Like you, I've tried most digital solutions, and they all came up lacking.
Nothing can beat hand written note-taking for me.

So, I thought "Why not both?" For the last 5 years I've used a Samsung Galaxy
note 8.0 with pen(the old tablet, not the phone). And the best app I found to
take notes on is the stock S-note app.

I can put ideas into their own 'book'. It has shape recognition (draw a crappy
square or line and it converts it into a nice clean one). Lots of
customization options for pen shape, color, transparency and size. I can take
or download photos to paste into the notebook.

But the killer feature for me has been the ability to import PDFs and write
over them. Not only do I use this feature for reading textbooks and keeping my
notes in them, but I can make custom "paper" backgrounds - think different
grids - dot, hex etc.

And last year when I started journaling, I found no journal system worked for
me exactly. So using Scribus (an open source DTP solution like InDesign) I can
make custom journals (think daily, weekly and monthly organization pages) as
PDFs to import and scribble on.

So now I have all my notes with me, able to scribble and doodle when I need,
backed up and easily searchable and importable to my laptop. Win-win.

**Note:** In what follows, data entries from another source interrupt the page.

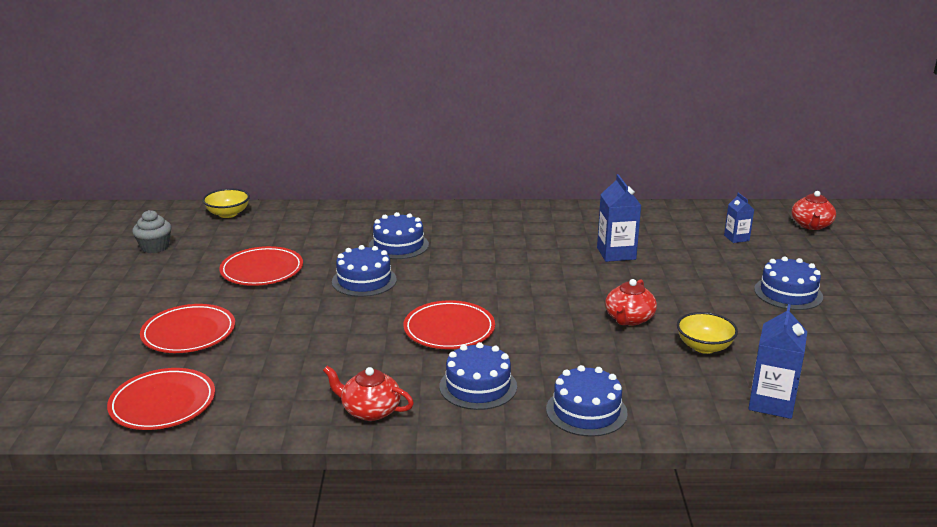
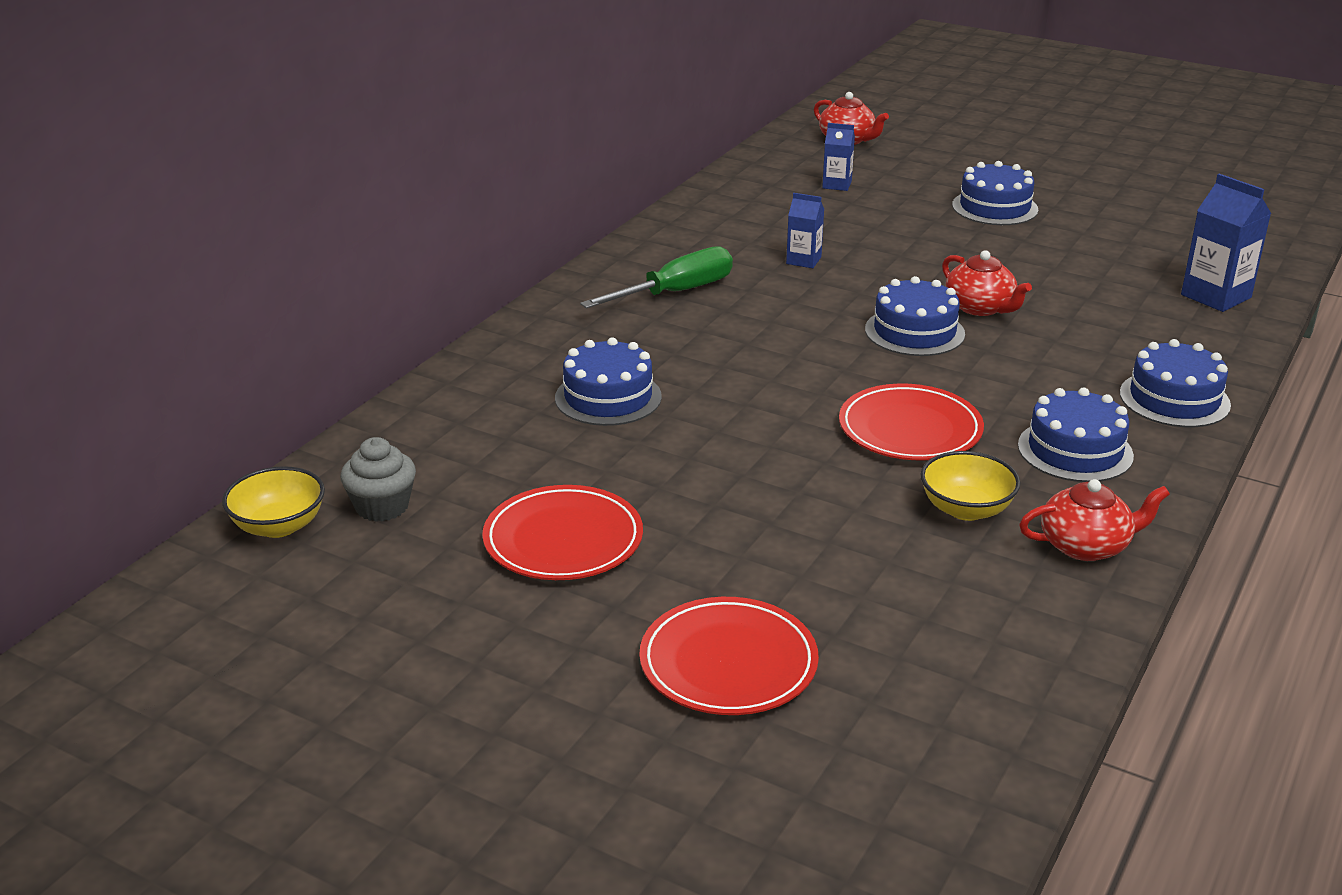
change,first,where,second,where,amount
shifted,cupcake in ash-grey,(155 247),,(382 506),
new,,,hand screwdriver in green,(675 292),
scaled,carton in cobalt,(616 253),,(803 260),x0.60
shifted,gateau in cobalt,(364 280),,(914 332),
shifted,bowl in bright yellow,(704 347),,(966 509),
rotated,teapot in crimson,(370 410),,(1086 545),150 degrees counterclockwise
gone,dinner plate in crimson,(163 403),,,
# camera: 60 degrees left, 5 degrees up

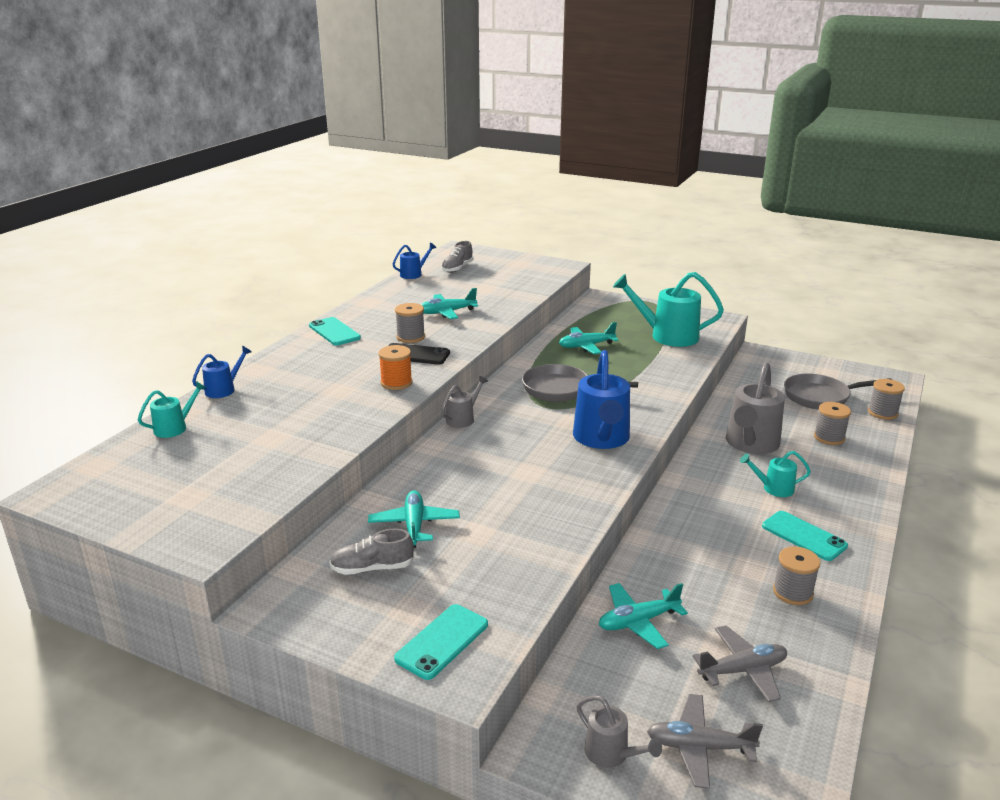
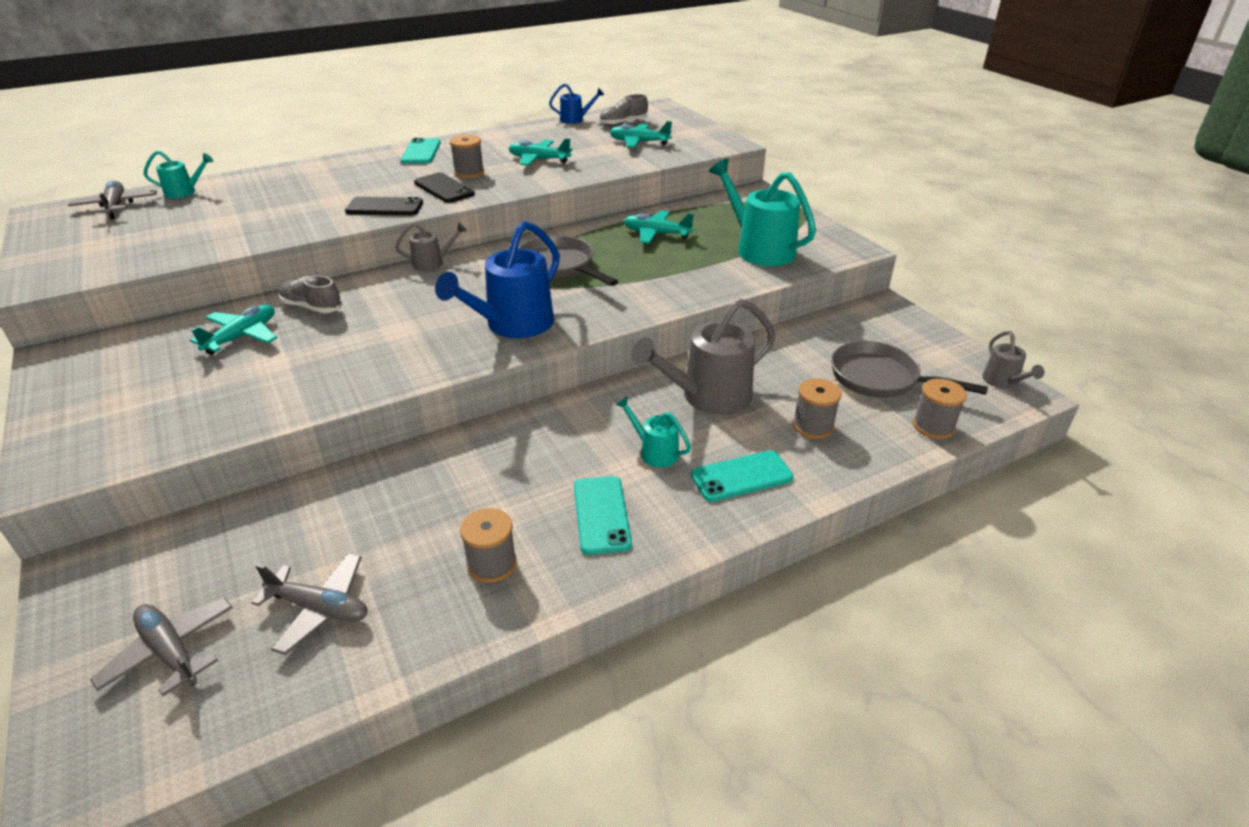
change,first,where,second,where,amount
new,,,plane in ash-grey,(116 206),
shifted,sneaker in ash-grey,(372 568),,(312 307),
swapped,bobbin in orange,(396 383),phone in jet-black,(384 207),
shifted,plane in turquoise,(638 622),,(639 142),
shifted,phone in turquoise,(442 641),,(741 476),
shifted,watering can in ash-grey,(612 754),,(1003 382),
gone,watering can in cobalt,(224 389),,,
# camera: 35 degrees right, 10 degrees up

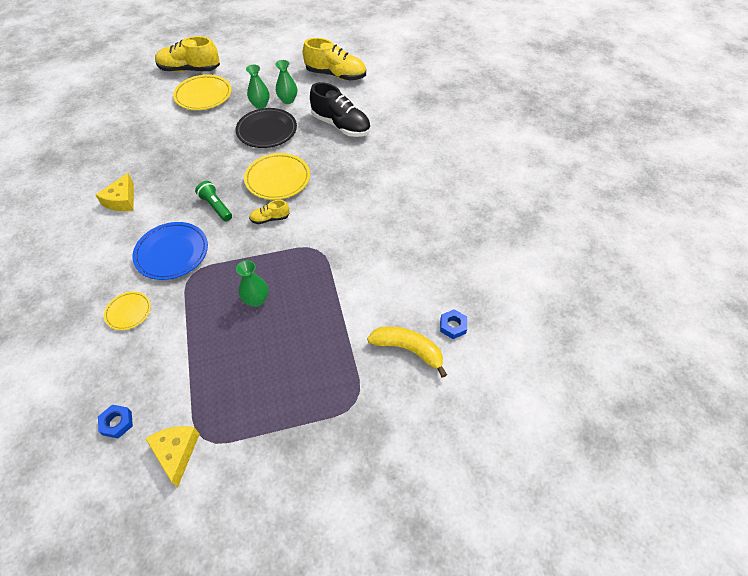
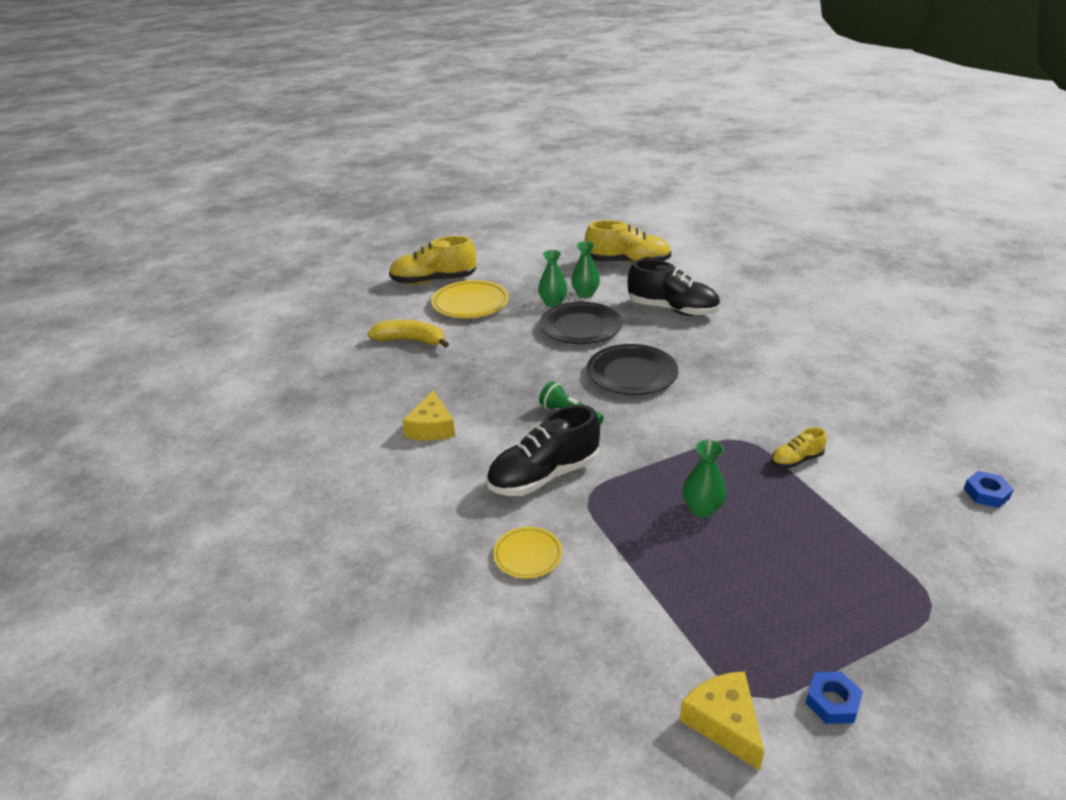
change,first,where,second,where,amount
shifted,banana fruit in bright yellow,(408 350),,(411 341),
swapped,dinner plate in cobalt,(172 253),sneaker in jet-black,(544 476),
repainted,dinner plate in bright yellow,(278 179),dinner plate in jet-black,(632 374),
shifted,sneaker in bright yellow,(270 219),,(796 460),
shifted,nut in cobalt,(117 423),,(832 702),
# camera: 10 degrees left, 20 degrees down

S-note doesn't quite do everything I need it to, so I may try to create my own
solution - but it's 90% there.

------
trulyrandom
Looks interesting. It's good to see another note app that also has an open
source backend.

I'm personally using StandardNotes
([https://standardnotes.org](https://standardnotes.org)) for note taking,
which has been great. If you don't need the collaborative functionality of
MonoCorpus, it's worth checking out.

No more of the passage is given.